Bebimos té unos instantes, con la vista clavada en el fuego, y yo intenté encontrar palabras para expresarle mi agradeci­miento por aquella velada y decirle lo hermoso que me había parecido todo, pese a lo que había ocurrido.

—Para mí, ha sido maravilloso haber podido asistir a la mitad de la obra —dije por fin—. Era la primera vez que iba al teatro.
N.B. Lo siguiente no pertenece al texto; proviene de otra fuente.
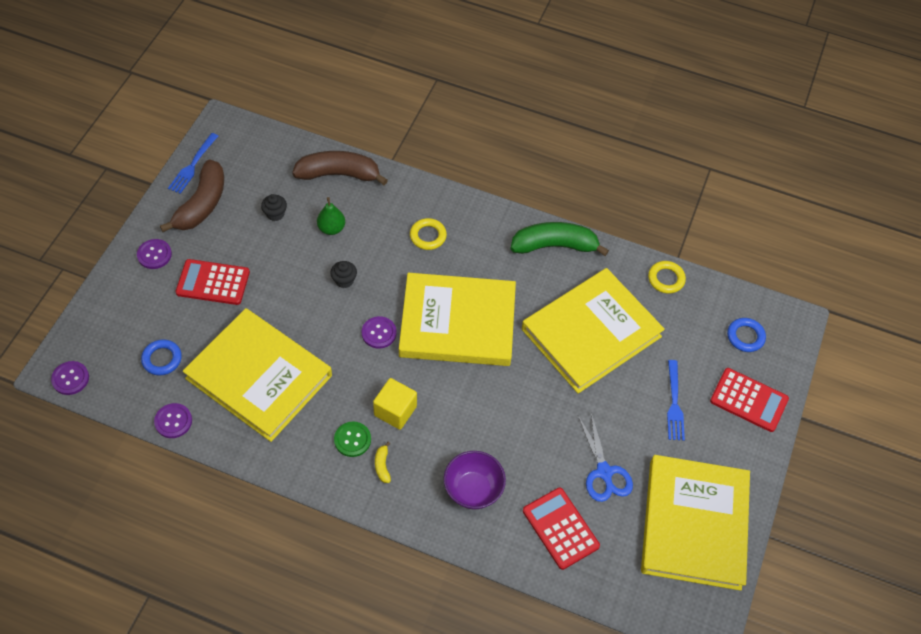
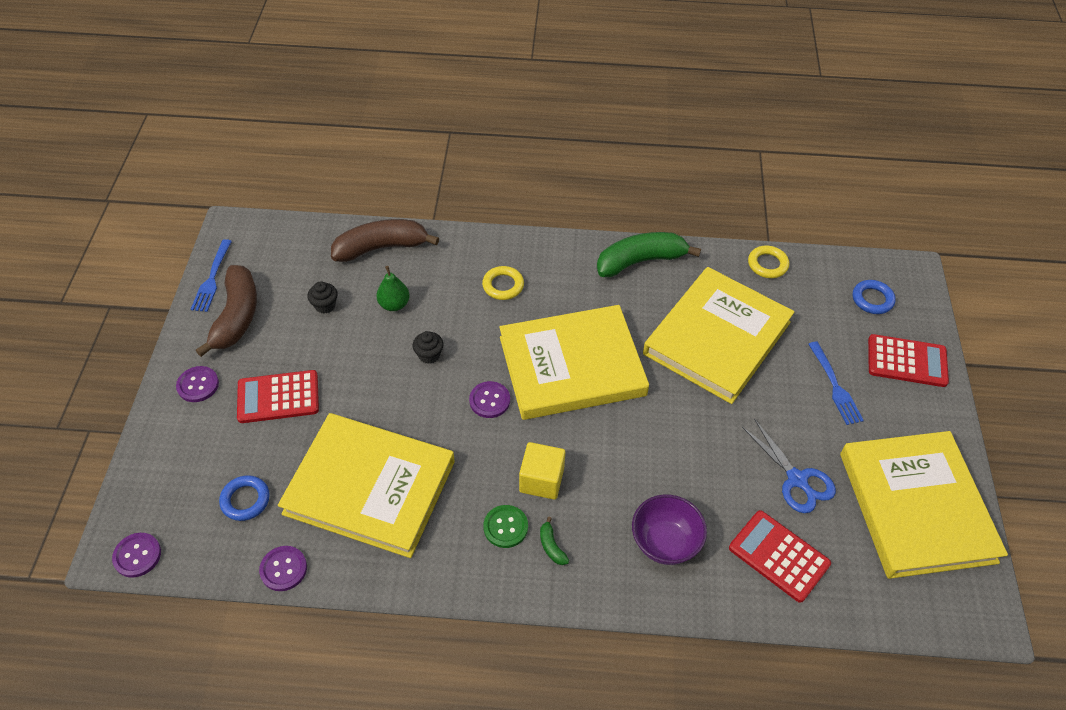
camera: 15 degrees left, 5 degrees down
(382, 465) = (551, 546): yellow banana -> green banana

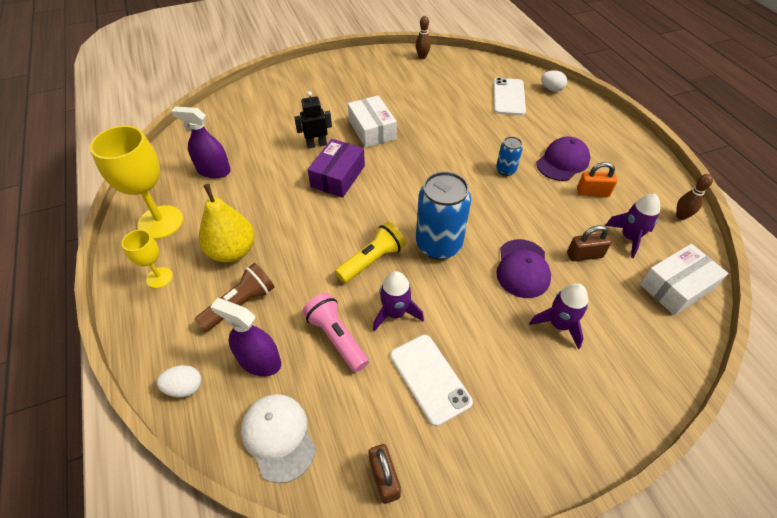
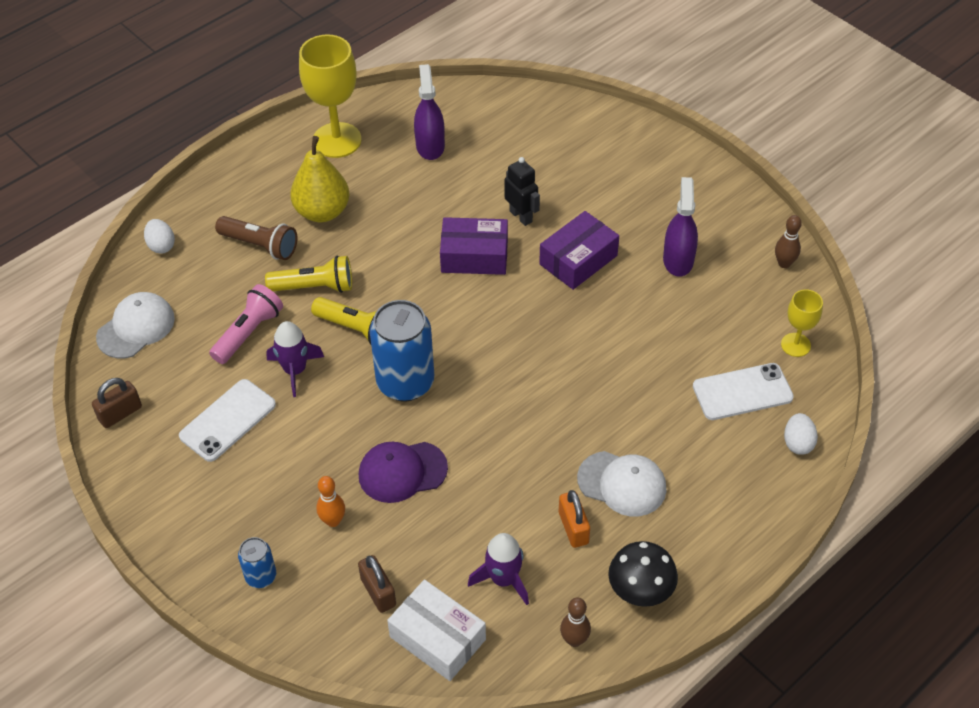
camera: 70 degrees right, 0 degrees up
(159, 277) = (268, 173): yellow goblet -> yellow goblet (795, 345)
(259, 361) = (204, 285): purple spray bottle -> purple spray bottle (678, 260)
(311, 277) = (314, 287): none -> yellow flashlight
(372, 130) = (578, 260): white box -> purple box
(505, 170) = (570, 421): blue can -> blue can (261, 576)
(559, 325) = (333, 521): purple rocket -> orange bowling pin
(562, 162) = (622, 484): purple cap -> white cap
(584, 255) = (451, 532): brown padlock -> brown padlock (378, 592)
(647, 177) = (640, 592): none -> black mushroom

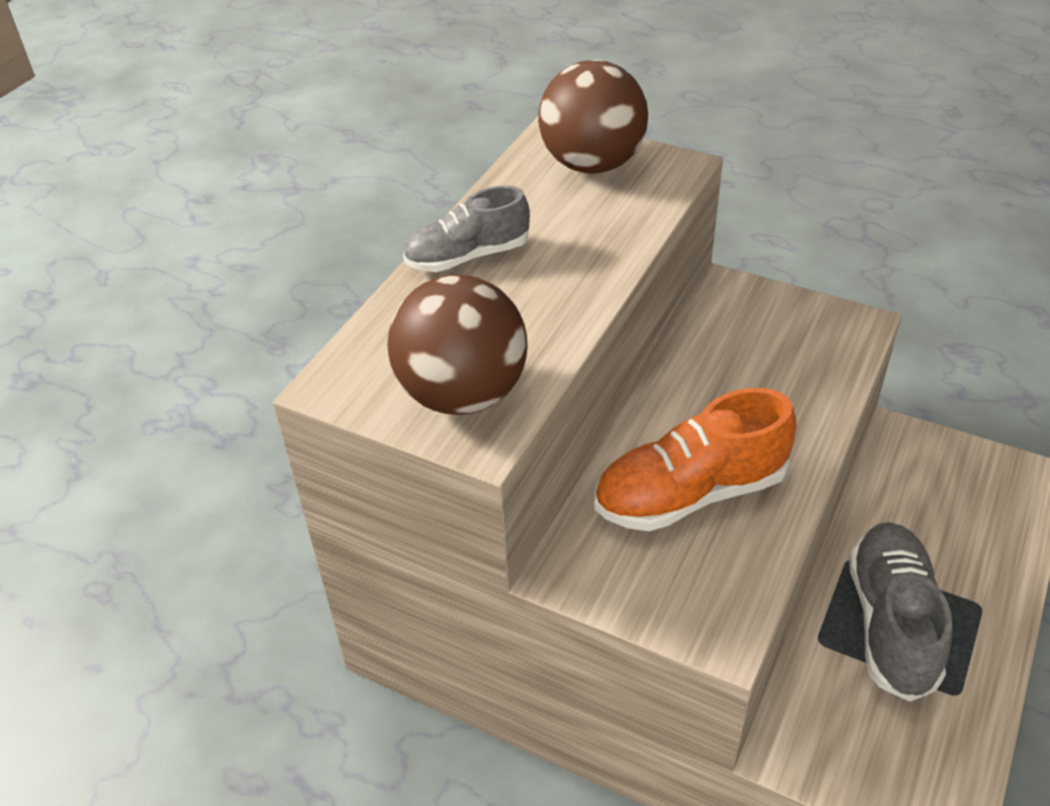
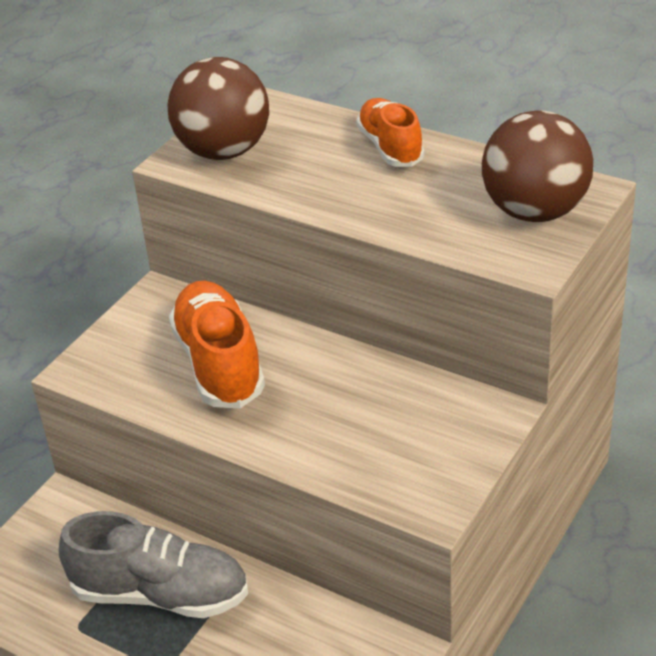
camera: 95 degrees right, 5 degrees down
(467, 257) = (390, 147): grey shoe -> orange shoe

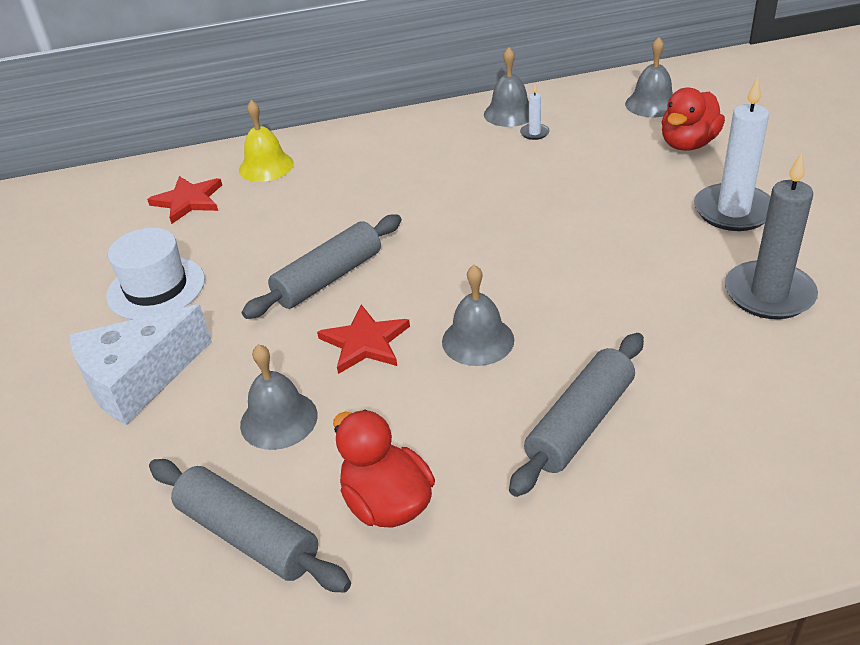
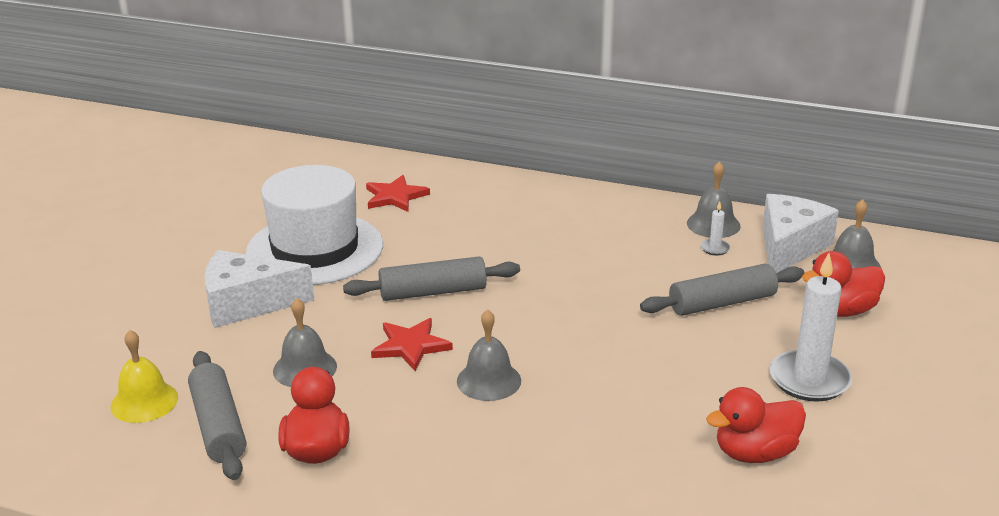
camera: 30 degrees right, 10 degrees down
(156, 288) = (315, 249): white hat -> white hat, size x1.66
(266, 166) = (475, 192): yellow bell -> yellow bell (144, 402)
(581, 423) = (496, 468): grey rolling pin -> grey rolling pin (722, 303)
(590, 108) = (789, 247): none -> white cheese
(769, 294) = (755, 453): grey candle -> red duck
—Pues me encantará llevarla a ver la otra mitad —dijo en un tono algo melancólico—. En la escena de después del inter­medio, Basanio elige el cofre adecuado para ganarse a su ama­da, ¿Recuerda ? —Posó en mí su intensa mirada y, con voz dul­ce y ardiente, recitó:

Aquí me veis, noble Basanio, como soy.
Y, no siendo más ambiciosa en el deseo
de ser más de lo que soy, por vos quisiera ser
tres veces veinte lo que soy, mil veces
más bella, diez mil veces más rica;
y ojalá, por crecer en vuestra estima,
pudiera rebasar estimaciones
de virtud y belleza, de bienes y amigos.

Me sentí terriblemente confundida y me levanté a toda prisa para coger mi libro de obras de Shakespeare y buscar la escena del cofre. Al cabo de un instante, había encontrado el fragmento que él estaba citando. Se trataba de Porcia, dirigiéndose a Basanio. Mis ojos siguieron los versos y, cuando él hizo una pausa, continué yo, aunque me costó un extraño es­fuerzo.

Más la suma total de mi persona
asciende a algo, que viene a ser
una joven sin escuela, experiencia o instrucción;
dichosa por no ser muy mayor
para aprender; más dichosa por no ser
tan torpe que no pueda aprender.

Las palabras eran infinitamente más poderosas que cual­quiera de las que nosotros pudiéramos pronunciar. Parecía im­posible añadir algo más y permanecimos en silencio, con los ojos clavados en el fuego, un largo rato que, sin embargo, se me hizo demasiado corto. De repente, sin previo aviso, se puso en pie de un salto.